Today: Design, managing complexity, information hiding, abstraction, encapsulation
Dijkstra:
"The technique of mastering complexity has been known since ancient times: Divide et impera (Divide and Rule). The analogy between proof construction and program construction is, again, striking. In both cases the available starting points are given (axioms and existing theory versus primitives and available library programs); in both cases the goal is given (the theorem being proved versus the desired performance); in both bases the complexity is tackled by division into parts (lemmas versus subprograms and procedures).
I assume the programmer’s genius matches the difficulty of his problem and assume that he has arrived at a suitable subdivision of the task. …"
Comments include
Mastering complexity requires decomposition
Assumes specification is defined a priori and properly
But, most important, assumes that the decomposition is in some sense straightforward and/or obvious
Composition
It may be that composition of systems from parts is becoming, or will become, even more critical than decomposition; I expect to spend more time on this later in the quarter
There is an implicit assumption that dividing alone causes conquering, independent of how the composition takes place; this is false
Michael Jackson is eloquent about how composition is key and that the notion of hierarchical decomposition alone is insufficient at best; in particular, he views composition more like CYMK color mixing, where the colors are overlayed together
As Parnas’s 1972 paper says:
"Usually nothing is said about the criteria to be used in dividing systems into modules."
His suggestion, of course, is to design for anticipated change
Question: does anticipating change help or hurt or have no affect on handling unanticipated change?
This led to his work on information hiding
Now there is oodles of work on criteria for design
Object-oriented modeling
Methodologies for function top-down decomposition, like Hatley-Pirbai, present another
A new, alternative use of the term "information hiding":
"Many researchers are interested in hiding information or in stopping other people doing this. Current research themes include copyright, marking of digital objects, covert channels in computer systems, subliminal channels in cryptographic protocols, low-probability-of-intercept communications, broadcast encryption schemes, and various kinds of anonymity services ranging from steganography through location security to digital elections."
From the web, a classic misguided definition of information hiding.
"The process of hiding details of an object or function. Information hiding is a powerful programming technique because it reduces complexity. One of the chief mechanisms for hiding information is encapsulation -- combining elements to create a larger entity. The programmer can then focus on the new object without worrying about the hidden details.
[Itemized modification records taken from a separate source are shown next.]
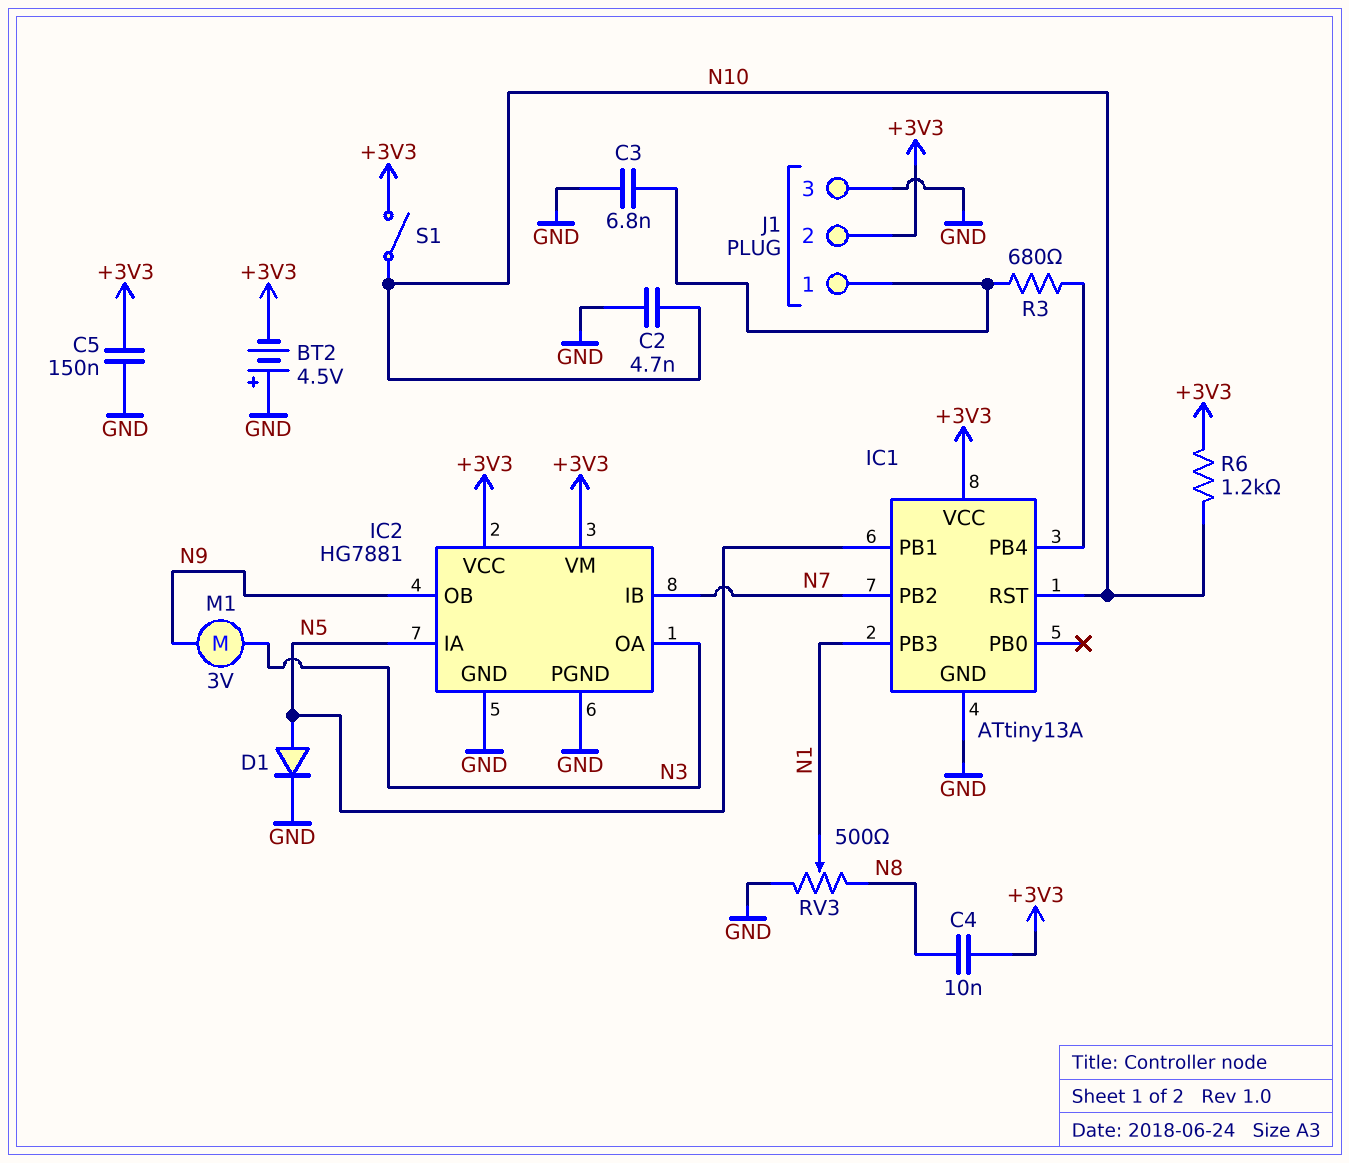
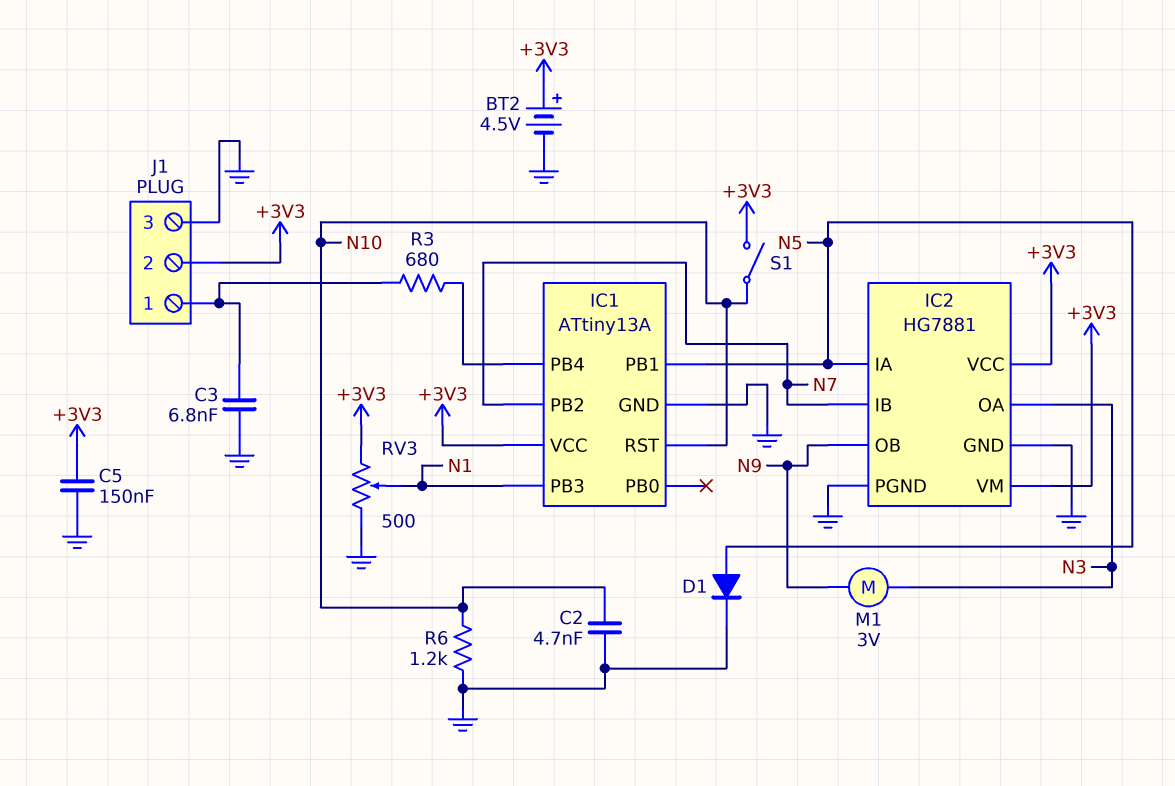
BT2: 4.5V (plus GND, minus +3V3) -> 4.5V (plus +3V3, minus GND)
C4: 10nF (+3V3, N8) -> none
R6: 1.2k (+3V3, N10) -> 1.2k (GND, N10)
RV3: 500 (GND, N8, wiper N1) -> 500 (+3V3, GND, wiper N1)

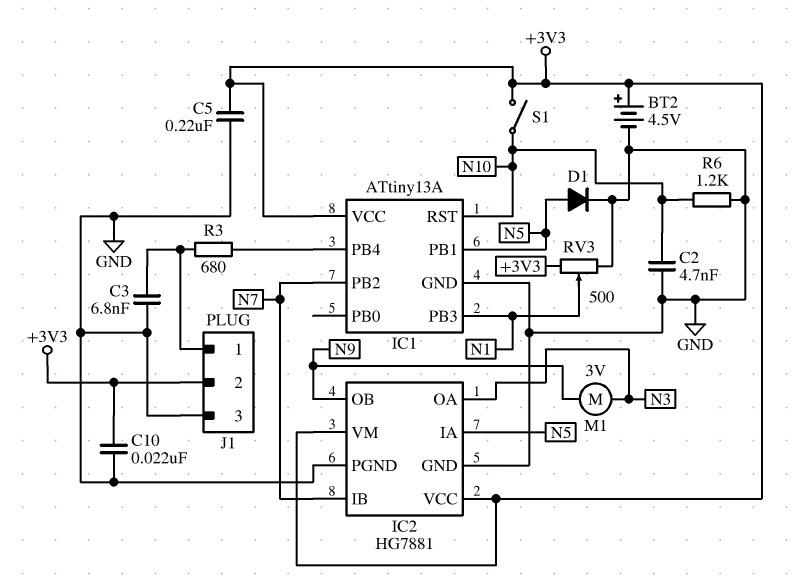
C5: 150nF (+3V3, GND) -> 220nF (+3V3, GND)
C10: none -> 22nF (+3V3, GND)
In a sense, the entire hierarchy of programming languages – from machine languages to high-level languages -- can be seen as a form of information hiding.
"Information hiding is also used to prevent programmers from changing --- intentionally or unintentionally -- parts of a program."
I found a nice missive on "Abstraction, Encapsulation, and Information Hiding" on the web (by Edward Berard); it’s linked into the lecture notes
He argues that these are related, but not identical, terms (he includes a large number of definitions of these terms from the literature)
Abstraction
The central notion here is to focus on some "more important" pieces of information while suppressing other "less important" pieces of information
Another useful point is that abstraction is used both as a noun (entity) and as a verb (process); these are both useful definitions, but they are necessarily distinct
A final critical point is that abstraction (in software at least) implies not eliminating the "details" (i.e., the less important information) but rather handling them separately; but the basic notion of abstraction does not specify mechanisms for doing this.
Information hiding
Designing modules based on (a) explicit decisions about what design decisions are likely to change and which are likely to be stable and (b) separating clients from implementations (that represent the potentially unstable decisions) using interfaces (that represent the likely stable decisions)
Clients are to be unaware of how an interface is realized
Implementers of interfaces are to be unaware of how the module will be used
This raises the issue from the second lecture, about performance, once again---what is in an interface?
Question: Is it OK for a client to even see the hidden parts?
Given smart enough tools, an information hiding decomposition needn’t be less efficient than a classic functional decomposition (in theory, at least)
Modules are also considered to be work units
Encapsulation
Like abstraction, can be a noun or a verb
As a verb, it refers to "the act of enclosing one or more items within a (physical or logical) container"
As a noun, it refers "to a package or enclosure than holds one or more items."
"It is extremely important to note that nothing is said about `the walls of the enclosure.’ Specifically, they may be `transparent,’ `translucent’, or even `opaque.’"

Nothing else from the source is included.